Like Mady, Gersbach, a near-mythic beast, rides the chariot of narcissism in Herzog. Gersbach, Herzog muses, resembles Hitler’s pianist Putzi Hanfstaengel—a palpable hit. “But Gersbach had a pair of extraordinary eyes for a red-haired man, brown, deep, hot eyes, full of life. The lashes, too, were vital, ruddy-dark, long and childlike. And that hair was bearishly thick.” Gersbach, like Jack Ludwig, speaks a mangled kitchen-table Yiddish full of errors. (Bellow’s friend Stuart Brent, according to his son Jonathan, loved to talk Yiddish with Bellow until Bellow, pained by Brent’s mistakes, ordered him to speak English.) After he corrects Gersbach’s Yiddish during a winter walk in Minnesota, with “Gersbach in his great storm coat, belted, bareheaded, exhaling vapor, kicking through the snow with the all-battering leg,” Herzog thinks, “Dealing with Valentine was like dealing with a king. He had a thick grip. He might have held a scepter. He was a king, an emotional king, and the depth of his heart was his kingdom.”

“But Gersbach almost always cried, and it was strange,” Moses ruminates. He concedes that Gersbach has suffered more than he has, during “his agony under the wheels of the boxcar” when, as a boy, he lost his leg. “Gersbach’s tormented face was stony white, pierced by the radiant bristles of his red beard. His lower lip had almost disappeared beneath the upper. His great, his hot sorrow! Molten sorrow!” Gersbach’s performing ardor is his reality: he leans on it like a wooden leg.

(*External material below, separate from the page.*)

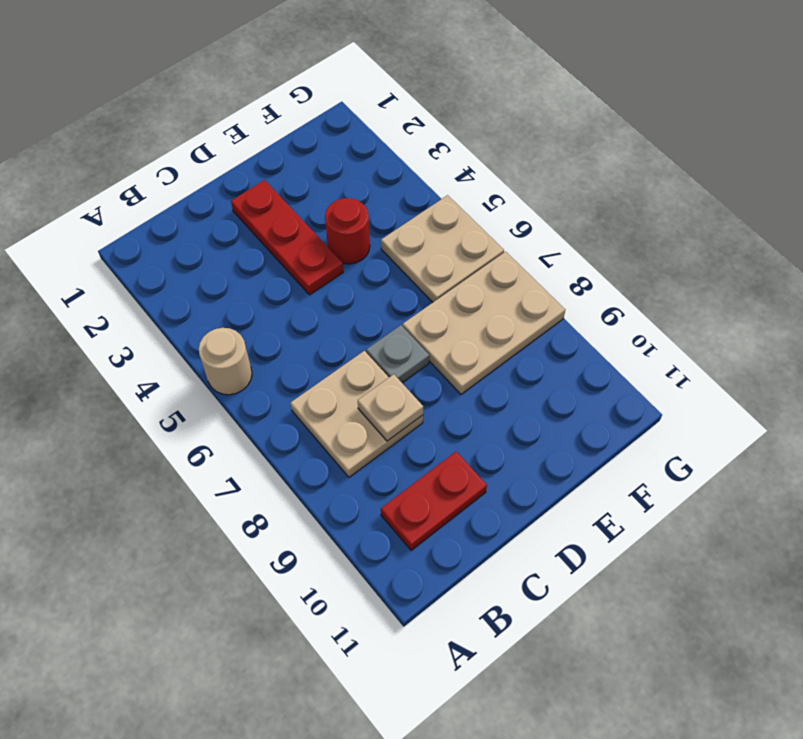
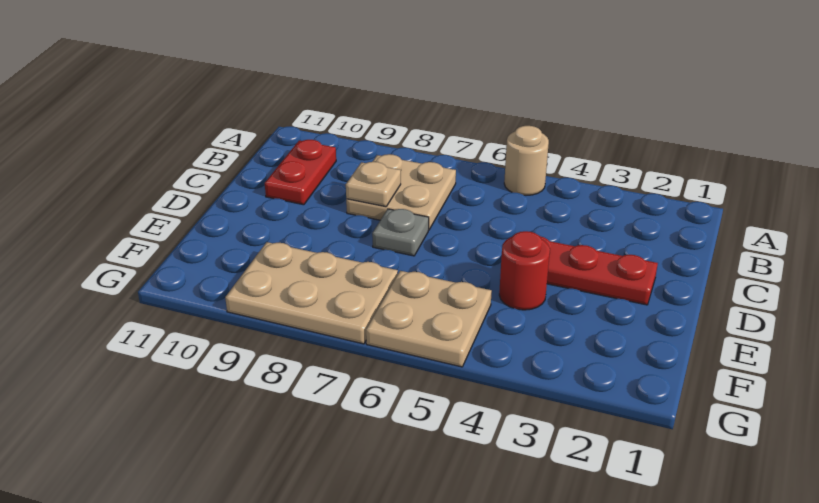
tan plate E7:G8 level 1 -> tan plate F7:G9 level 1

Gersbach is the life of the party, a romping knave who far outstrips Moses’ sad involuntary clowning. He is, Herzog comes to realize, a heroic fraud: “Innocent. Sadistic. Dancing around. Instinctive. Heartless. . . . Laughing at jokes. Deep, too. Exclaiming ‘I love you!’ or ‘This I believe.’ And while moved by these ‘beliefs’ he steals you blind.” Gersbach is the opposite of Herzog, focused and certain, with total belief in himself. His pride naturally appeals to Mady.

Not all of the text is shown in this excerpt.